Ten-Microsecond Molecular Dynamics Simulation of a Fast-Folding WW Domain

Peter L Freddolino *,†, Feng Liu *, Martin Gruebele *,†,‡,§, Klaus Schulten †,‡
PMCID: PMC2367204  PMID: 18339748

Abstract

All-atom molecular dynamics (MD) simulations of protein folding allow analysis of the folding process at an unprecedented level of detail. Unfortunately, such simulations have not yet reached their full potential both due to difficulties in sufficiently sampling the microsecond timescales needed for folding, and because the force field used may yield neither the correct dynamical sequence of events nor the folded structure. The ongoing study of protein folding through computational methods thus requires both improvements in the performance of molecular dynamics programs to make longer timescales accessible, and testing of force fields in the context of folding simulations. We report a ten-microsecond simulation of an incipient downhill-folding WW domain mutant along with measurement of a molecular time and activated folding time of 1.5 microseconds and 13.3 microseconds, respectively. The protein simulated in explicit solvent exhibits several metastable states with incorrect topology and does not assume the native state during the present simulations.


A great deal of attention has been focused on molecular dynamics (MD) simulations of protein folding in an effort to gain insight into the folding process that neither crystal and NMR structures nor computational structure prediction can provide (1). Numerous studies, e.g. (16), have shown the successful folding of a disordered polypeptide into native or near-native states using MD. However, achieving a true native conformation, i.e., one with <2.0 Å Cα root mean-square deviation to a crystal structure, has rarely been achieved (6). Most (although certainly not all) ab initio folding simulations to date have been performed using implicit solvent models, both due to the lessened computational cost and because folding kinetics are consistently orders of magnitude faster in implicit solvent (6).

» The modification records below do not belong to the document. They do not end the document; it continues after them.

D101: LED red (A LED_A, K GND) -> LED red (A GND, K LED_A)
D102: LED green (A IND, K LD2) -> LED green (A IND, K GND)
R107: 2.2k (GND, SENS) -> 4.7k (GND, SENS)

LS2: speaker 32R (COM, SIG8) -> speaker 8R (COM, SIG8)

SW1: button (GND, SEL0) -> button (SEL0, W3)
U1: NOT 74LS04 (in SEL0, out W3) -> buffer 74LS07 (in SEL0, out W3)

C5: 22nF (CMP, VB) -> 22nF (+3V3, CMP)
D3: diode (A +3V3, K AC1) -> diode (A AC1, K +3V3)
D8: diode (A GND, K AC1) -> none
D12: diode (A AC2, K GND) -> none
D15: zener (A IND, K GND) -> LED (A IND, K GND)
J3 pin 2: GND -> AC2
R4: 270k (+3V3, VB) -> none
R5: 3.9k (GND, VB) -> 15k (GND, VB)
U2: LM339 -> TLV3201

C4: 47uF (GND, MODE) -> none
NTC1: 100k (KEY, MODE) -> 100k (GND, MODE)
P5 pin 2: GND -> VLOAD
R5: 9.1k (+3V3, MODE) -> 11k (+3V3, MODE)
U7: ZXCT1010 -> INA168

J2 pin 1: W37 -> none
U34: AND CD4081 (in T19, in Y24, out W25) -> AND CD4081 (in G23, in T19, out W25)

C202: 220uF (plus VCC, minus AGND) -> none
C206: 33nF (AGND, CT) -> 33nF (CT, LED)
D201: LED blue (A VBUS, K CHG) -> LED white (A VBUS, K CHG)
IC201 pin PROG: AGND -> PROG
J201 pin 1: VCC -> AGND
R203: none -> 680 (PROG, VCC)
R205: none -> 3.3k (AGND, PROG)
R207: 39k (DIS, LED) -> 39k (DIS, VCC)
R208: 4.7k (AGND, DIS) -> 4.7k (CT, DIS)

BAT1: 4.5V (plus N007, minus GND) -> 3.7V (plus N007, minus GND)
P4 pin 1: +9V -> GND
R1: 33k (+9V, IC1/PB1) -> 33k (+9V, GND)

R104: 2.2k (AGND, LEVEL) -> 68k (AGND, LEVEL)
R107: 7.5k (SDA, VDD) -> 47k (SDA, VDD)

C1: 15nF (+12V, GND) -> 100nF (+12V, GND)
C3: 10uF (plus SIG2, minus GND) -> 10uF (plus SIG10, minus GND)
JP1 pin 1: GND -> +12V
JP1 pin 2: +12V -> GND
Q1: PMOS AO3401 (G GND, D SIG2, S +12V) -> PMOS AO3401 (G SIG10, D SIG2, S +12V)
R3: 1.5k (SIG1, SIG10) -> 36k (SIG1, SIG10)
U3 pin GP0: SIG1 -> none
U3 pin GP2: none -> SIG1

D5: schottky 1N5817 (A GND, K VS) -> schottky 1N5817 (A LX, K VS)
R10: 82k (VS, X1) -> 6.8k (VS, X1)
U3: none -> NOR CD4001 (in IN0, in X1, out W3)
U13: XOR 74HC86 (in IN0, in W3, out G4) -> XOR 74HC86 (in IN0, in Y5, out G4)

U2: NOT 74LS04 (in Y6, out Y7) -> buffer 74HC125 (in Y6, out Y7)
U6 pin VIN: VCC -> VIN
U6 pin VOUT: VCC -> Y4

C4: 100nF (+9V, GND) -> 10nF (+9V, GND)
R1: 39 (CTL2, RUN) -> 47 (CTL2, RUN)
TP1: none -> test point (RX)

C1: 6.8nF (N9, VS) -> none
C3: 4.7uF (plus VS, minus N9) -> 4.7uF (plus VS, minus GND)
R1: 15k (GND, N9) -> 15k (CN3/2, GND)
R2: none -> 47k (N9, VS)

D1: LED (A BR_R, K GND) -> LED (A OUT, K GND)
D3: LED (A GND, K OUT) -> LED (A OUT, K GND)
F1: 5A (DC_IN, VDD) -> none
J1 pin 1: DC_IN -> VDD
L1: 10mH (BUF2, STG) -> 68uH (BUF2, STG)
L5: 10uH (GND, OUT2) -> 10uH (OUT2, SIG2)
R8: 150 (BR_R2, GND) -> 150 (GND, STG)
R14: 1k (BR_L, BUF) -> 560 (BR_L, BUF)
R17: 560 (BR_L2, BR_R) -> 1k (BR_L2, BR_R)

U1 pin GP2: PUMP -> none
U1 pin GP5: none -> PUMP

Implicit solvent models have proved capable of ranking the folded state of peptides as the lowest free energy state when tested against sets of decoy conformations (7,8), but in some cases they have been shown to improperly rank the relative free energies of different folding intermediates (9) or improperly rank unfolded states as lower in free energy than the native state after MD runs (8,10). Although there is no guarantee that explicit solvent calculations will fare significantly better, factors such as overemphasis of salt bridging by implicit solvent models (10) should be corrected through the use of explicit solvent. It is thus desirable to attempt simulations of protein folding in explicit solvent both to test their efficacy for the problem and to verify conclusions from implicit solvent studies.

Here we investigate a human Pin1 WW domain, for which mutants have been engineered that fold in 15 μs or less (1113). To provide a benchmark for the MD simulations, we measured the temperature-dependent folding kinetics of the mutant Fip35. Fip35 was designed as part of a multiprotein survey to have a shortened five-residue (S-RDGS) turn 1, speeding up folding and increasing stability (melting temperature 351 K) (13). Protein preparation and thermodynamic characterization are described in Liu et al. (13). Protein folding kinetics were measured by a laser-induced temperature jump experiment monitoring relaxation of the tryptophan fluorescence lifetime. A two-component analysis of the fluorescence determined the folding rate (see the Supplementary Material). Fig. 1 shows the fast relaxation kinetics. At 352 K, the observed average rate is (8.1 μs)−1. At 337 K, the observed kinetics reveals a 1.5 μs long molecular downhill folding phase (13), and an activated folding rate of (13.3 μs)−1.

FIGURE 1.

FIGURE 1

Experimental relaxation kinetics of Fip35 with a time resolution of 280 ns at 352 K.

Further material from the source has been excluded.